Lusby and Sherlock
[2018] FamCA 124
•18 January 2018
FAMILY COURT OF AUSTRALIA
| LUSBY & SHERLOCK | [2018] FamCA 124 |
| FAMILY LAW ‑ CHILDREN – Undefended hearing ‑ where sexual abuse allegations against the father were substantiated by the Department ‑ where the mother seeks orders for sole parental responsibility, to change the child’s surname, for the child to live with her and for the child to have no contact with the father and paternal family – where the mother has not appeared today – where is insufficient evidence to support a change of the child’s surname in the best interests of the child - where the child has not spent regular time with the father – where the father has filed a Discontinuance of his application and did not appear – where it is in the best interests of the child that such orders be made for the child to live with the mother and the mother have sole parental responsibility |
| Family Law Act 1975 (Cth) |
| APPLICANT: | Mr Lusby |
| RESPONDENT: | Ms Sherlock |
| FILE NUMBER: | BRC | 6186 | of | 2012 |
| DATE DELIVERED: | 18 January 2018 |
| PLACE DELIVERED: | Brisbane |
| PLACE HEARD: | Brisbane |
| JUDGMENT OF: | Baumann J |
| HEARING DATE: | 18 January 2018 |
REPRESENTATION
| SOLICITOR FOR THE APPLICANT: | No appearance |
| SOLICITOR FOR THE RESPONDENT: | No appearance |
| COUNSEL FOR THE INDEPENDENT CHILDREN’S LAWYER: | Ms A Bertone |
| INDEPENDENT CHILDREN’S LAWYER: | Stewart Family Law |
Orders
That all previous parenting Orders be discharged.
That the mother have sole parental responsibility for the child, M born … 2010 (“the child”).

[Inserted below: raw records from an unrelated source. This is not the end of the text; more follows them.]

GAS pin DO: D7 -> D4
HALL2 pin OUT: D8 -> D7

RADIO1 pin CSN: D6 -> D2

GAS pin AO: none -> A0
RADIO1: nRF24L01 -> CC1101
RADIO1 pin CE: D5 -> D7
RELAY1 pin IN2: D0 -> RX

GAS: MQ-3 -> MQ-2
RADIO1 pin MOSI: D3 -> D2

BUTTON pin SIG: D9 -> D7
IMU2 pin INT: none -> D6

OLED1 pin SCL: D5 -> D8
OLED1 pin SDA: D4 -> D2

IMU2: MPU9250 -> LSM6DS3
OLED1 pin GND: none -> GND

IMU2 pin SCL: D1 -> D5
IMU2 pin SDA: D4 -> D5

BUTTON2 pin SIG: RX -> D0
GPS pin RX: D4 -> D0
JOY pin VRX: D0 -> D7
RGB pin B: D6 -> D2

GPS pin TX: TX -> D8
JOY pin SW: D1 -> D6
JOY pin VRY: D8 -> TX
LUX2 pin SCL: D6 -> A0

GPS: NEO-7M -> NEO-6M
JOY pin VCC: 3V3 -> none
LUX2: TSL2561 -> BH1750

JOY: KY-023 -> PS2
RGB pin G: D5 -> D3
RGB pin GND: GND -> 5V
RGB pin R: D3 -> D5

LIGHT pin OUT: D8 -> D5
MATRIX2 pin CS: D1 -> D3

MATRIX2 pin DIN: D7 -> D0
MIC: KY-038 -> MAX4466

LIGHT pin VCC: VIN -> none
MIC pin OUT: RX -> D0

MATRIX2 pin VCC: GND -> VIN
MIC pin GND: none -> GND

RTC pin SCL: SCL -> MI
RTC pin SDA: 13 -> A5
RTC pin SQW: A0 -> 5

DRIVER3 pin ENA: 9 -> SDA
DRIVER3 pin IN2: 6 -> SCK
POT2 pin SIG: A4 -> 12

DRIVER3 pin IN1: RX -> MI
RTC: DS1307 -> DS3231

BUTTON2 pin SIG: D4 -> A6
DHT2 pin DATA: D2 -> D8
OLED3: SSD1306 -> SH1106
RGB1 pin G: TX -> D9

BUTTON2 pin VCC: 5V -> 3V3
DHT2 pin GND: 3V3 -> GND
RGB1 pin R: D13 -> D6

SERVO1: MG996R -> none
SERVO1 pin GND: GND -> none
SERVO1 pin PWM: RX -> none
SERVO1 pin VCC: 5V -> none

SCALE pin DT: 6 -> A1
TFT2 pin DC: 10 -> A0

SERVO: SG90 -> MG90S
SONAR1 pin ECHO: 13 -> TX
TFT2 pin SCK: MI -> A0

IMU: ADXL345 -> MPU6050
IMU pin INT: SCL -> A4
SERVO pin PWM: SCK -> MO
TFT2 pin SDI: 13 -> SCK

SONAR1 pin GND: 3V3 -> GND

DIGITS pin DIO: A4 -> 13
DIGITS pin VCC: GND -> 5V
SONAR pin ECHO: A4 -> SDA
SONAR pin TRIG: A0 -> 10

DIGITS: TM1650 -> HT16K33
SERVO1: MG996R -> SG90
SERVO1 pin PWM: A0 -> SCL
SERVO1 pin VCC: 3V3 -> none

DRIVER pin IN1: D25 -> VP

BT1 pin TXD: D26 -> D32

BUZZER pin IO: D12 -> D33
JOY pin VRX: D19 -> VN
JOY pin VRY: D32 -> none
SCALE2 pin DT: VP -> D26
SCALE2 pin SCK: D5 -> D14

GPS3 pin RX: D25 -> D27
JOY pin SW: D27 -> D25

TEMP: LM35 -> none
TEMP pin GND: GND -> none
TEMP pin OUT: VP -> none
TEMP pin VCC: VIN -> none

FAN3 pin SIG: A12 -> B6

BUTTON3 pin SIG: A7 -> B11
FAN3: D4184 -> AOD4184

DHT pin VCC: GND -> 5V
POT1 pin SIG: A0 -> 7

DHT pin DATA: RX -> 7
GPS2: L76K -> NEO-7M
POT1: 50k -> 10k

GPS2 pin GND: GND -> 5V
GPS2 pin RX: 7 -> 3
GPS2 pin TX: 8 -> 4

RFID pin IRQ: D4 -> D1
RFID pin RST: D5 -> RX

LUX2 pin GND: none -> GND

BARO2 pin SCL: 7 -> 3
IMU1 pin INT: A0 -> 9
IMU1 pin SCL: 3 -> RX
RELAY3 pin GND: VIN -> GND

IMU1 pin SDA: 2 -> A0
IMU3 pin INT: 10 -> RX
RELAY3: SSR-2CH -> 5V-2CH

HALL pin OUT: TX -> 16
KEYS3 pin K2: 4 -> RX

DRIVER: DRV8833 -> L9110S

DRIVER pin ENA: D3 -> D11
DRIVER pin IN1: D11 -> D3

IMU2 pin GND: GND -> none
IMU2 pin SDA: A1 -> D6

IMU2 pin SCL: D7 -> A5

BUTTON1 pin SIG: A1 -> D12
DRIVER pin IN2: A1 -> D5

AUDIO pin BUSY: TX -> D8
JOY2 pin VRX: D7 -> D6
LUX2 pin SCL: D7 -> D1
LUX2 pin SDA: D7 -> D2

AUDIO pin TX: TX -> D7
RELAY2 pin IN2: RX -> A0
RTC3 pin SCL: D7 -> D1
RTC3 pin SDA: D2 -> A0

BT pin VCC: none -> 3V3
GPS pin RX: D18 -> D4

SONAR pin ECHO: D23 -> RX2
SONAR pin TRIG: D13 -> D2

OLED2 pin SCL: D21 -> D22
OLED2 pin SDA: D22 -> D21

That the child live with the mother.
That the Independent Children’s Lawyer be discharged.
IT IS NOTED:
A.That this Order was made in the absence of the father who had discontinued his Application to spend time with the child.
Note: The form of the order is subject to the entry of the order in the Court’s records.
IT IS NOTED that publication of this judgment by this Court under the pseudonym Lusby & Sherlock has been approved by the Chief Justice pursuant to s 121(9)(g) of the Family Law Act 1975 (Cth).
Note: This copy of the Court’s Reasons for Judgment may be subject to review to remedy minor typographical or grammatical errors (r 17.02A(b) of the Family Law Rules 2004 (Cth)), or to record a variation to the order pursuant to r 17.02 Family Law Rules 2004 (Cth).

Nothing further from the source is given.